__What this task involves__. For the entries below, the result should be an exact transcription of the lines from the one with "curve: (346, 156) -> (663, 89), added" up to and including the one with "part: (127, 51) -> (109, 70), moved", and only those.

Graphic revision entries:
BEGIN

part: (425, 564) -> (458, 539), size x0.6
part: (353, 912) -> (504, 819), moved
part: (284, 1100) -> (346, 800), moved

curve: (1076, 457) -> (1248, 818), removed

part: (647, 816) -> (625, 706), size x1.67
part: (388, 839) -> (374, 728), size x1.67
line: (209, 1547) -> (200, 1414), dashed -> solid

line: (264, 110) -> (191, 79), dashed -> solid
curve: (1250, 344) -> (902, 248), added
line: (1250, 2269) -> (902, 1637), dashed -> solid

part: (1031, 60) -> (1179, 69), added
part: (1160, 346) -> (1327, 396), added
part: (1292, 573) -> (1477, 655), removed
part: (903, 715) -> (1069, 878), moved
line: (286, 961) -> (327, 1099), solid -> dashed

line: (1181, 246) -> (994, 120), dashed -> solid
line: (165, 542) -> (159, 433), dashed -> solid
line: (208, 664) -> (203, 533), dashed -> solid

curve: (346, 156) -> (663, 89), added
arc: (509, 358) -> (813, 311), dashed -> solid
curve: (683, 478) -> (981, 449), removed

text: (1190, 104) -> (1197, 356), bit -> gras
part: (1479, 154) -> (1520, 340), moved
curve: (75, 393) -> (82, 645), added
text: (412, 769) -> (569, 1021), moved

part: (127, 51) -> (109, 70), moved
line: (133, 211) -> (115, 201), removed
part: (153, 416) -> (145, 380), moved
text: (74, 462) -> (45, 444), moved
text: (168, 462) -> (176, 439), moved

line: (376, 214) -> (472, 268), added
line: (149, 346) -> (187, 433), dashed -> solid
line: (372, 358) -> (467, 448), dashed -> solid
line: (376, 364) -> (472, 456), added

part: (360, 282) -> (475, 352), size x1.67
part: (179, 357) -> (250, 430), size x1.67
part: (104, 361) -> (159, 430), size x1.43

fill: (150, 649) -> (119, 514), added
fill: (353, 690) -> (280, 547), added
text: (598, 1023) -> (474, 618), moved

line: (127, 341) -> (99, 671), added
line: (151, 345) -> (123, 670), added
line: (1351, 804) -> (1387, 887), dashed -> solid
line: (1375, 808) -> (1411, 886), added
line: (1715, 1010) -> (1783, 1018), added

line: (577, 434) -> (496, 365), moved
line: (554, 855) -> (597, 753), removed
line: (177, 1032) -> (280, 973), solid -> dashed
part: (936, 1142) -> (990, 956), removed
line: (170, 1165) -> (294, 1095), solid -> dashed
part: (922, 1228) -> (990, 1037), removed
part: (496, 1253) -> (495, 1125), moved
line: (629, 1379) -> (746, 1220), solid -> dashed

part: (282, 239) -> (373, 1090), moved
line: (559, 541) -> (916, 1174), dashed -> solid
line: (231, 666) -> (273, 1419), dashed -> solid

END

__Exercise solution__.
curve: (346, 156) -> (663, 89), added
arc: (509, 358) -> (813, 311), dashed -> solid
curve: (683, 478) -> (981, 449), removed

text: (1190, 104) -> (1197, 356), bit -> gras
part: (1479, 154) -> (1520, 340), moved
curve: (75, 393) -> (82, 645), added
text: (412, 769) -> (569, 1021), moved

part: (127, 51) -> (109, 70), moved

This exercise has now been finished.